By using such a three-layered diaphragm, one kind of diaphragm has the corrosion resistance of stainless steel and Hastelloy, and can prevent hydrogen permeation.

[0015]

According to the present invention, two kinds of diaphragms, a stainless steel corrosion resistant diaphragm and a Hastelloy corrosion resistant diaphragm, are required as the hydrogen permeation preventing diaphragm.

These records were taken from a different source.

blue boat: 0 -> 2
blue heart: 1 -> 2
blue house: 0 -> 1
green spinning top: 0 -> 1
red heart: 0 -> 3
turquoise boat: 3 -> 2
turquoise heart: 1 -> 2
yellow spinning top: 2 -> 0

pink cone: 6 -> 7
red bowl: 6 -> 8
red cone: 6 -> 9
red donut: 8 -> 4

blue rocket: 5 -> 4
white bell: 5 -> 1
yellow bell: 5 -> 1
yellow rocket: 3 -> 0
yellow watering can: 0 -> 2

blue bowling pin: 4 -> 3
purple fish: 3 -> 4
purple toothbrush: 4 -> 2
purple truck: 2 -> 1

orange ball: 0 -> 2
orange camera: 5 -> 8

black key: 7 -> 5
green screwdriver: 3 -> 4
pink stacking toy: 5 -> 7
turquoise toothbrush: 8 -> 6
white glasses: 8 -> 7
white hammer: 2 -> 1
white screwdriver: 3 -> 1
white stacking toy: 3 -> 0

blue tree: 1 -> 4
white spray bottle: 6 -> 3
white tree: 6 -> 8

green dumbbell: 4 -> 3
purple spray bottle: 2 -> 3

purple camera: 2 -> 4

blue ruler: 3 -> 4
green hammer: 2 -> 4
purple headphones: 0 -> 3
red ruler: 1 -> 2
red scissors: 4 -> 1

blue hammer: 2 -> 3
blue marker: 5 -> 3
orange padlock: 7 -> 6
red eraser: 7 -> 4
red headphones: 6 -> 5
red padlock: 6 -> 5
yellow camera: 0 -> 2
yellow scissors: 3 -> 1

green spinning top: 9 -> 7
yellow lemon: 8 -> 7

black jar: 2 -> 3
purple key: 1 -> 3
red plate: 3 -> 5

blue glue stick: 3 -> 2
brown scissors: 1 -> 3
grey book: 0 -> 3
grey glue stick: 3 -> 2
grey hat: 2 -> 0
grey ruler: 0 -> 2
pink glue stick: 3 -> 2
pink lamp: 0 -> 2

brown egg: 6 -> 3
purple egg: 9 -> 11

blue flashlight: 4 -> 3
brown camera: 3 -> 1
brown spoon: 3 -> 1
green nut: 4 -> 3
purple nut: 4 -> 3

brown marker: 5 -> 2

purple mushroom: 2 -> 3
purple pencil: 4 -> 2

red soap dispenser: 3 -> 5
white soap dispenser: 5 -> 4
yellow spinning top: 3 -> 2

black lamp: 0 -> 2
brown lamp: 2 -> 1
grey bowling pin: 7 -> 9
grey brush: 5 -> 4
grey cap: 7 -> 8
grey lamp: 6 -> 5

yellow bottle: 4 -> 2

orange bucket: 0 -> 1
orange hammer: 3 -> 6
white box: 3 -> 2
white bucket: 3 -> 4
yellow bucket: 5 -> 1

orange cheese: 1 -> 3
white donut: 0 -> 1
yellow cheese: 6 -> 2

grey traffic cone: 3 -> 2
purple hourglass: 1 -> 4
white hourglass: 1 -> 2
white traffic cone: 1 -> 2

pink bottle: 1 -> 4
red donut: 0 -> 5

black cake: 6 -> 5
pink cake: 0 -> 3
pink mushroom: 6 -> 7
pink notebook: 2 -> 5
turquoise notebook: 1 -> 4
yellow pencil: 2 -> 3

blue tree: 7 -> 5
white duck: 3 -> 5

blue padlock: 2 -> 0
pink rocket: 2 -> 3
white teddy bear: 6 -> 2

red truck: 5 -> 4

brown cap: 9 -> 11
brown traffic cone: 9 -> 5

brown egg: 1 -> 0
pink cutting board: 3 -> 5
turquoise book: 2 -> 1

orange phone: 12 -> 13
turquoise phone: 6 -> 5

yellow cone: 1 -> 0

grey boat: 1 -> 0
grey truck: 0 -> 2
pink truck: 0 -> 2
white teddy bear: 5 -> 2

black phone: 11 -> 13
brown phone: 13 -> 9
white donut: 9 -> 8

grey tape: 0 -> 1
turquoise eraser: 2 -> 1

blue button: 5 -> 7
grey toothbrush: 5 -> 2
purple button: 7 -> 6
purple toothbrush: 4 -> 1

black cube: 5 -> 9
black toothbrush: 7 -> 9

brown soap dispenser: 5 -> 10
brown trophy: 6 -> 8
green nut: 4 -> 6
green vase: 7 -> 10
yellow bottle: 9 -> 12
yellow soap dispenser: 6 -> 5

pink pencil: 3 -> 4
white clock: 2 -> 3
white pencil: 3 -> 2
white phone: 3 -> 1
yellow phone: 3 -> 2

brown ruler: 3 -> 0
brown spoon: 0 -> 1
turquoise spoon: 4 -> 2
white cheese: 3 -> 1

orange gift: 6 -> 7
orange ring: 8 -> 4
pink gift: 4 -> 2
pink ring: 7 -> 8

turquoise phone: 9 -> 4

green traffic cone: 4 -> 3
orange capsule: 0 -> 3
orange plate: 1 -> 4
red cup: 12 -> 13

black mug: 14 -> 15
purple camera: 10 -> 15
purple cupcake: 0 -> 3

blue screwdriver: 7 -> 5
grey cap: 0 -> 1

Only one kind of diaphragm is required due to the sandwiched three-layer structure.

[Brief description of the drawings]

FIG. 1 is a sectional view showing an embodiment of the present invention.

FIG. 2 is an explanatory view of a conventional example.

FIG. 3 is a sectional view showing a conventional example.

FIG. 4 is a sectional view showing a conventional example.

FIG. 5 is an explanatory view of another embodiment of the present invention.

FIG. 6 is an explanatory view of another embodiment of the present invention.

[Explanation of symbols]

2 ... stainless steel, 3 ... hydrogen permeation blocking film, 4 ... nickel-based alloy, 5 ... flange, 6 ... filled liquid.

Claims (3)

[Claims] 1. A diaphragm comprising three layers, wherein different metals are bonded to each layer. 2. The diaphragm according to claim 1, wherein stainless steel is disposed on one of both surfaces of the diaphragm, and a nickel-based alloy is disposed on the other surface. 3. The diaphragm according to claim 1, wherein any one of aluminum, copper, platinum, and gold is arranged in the intermediate layer.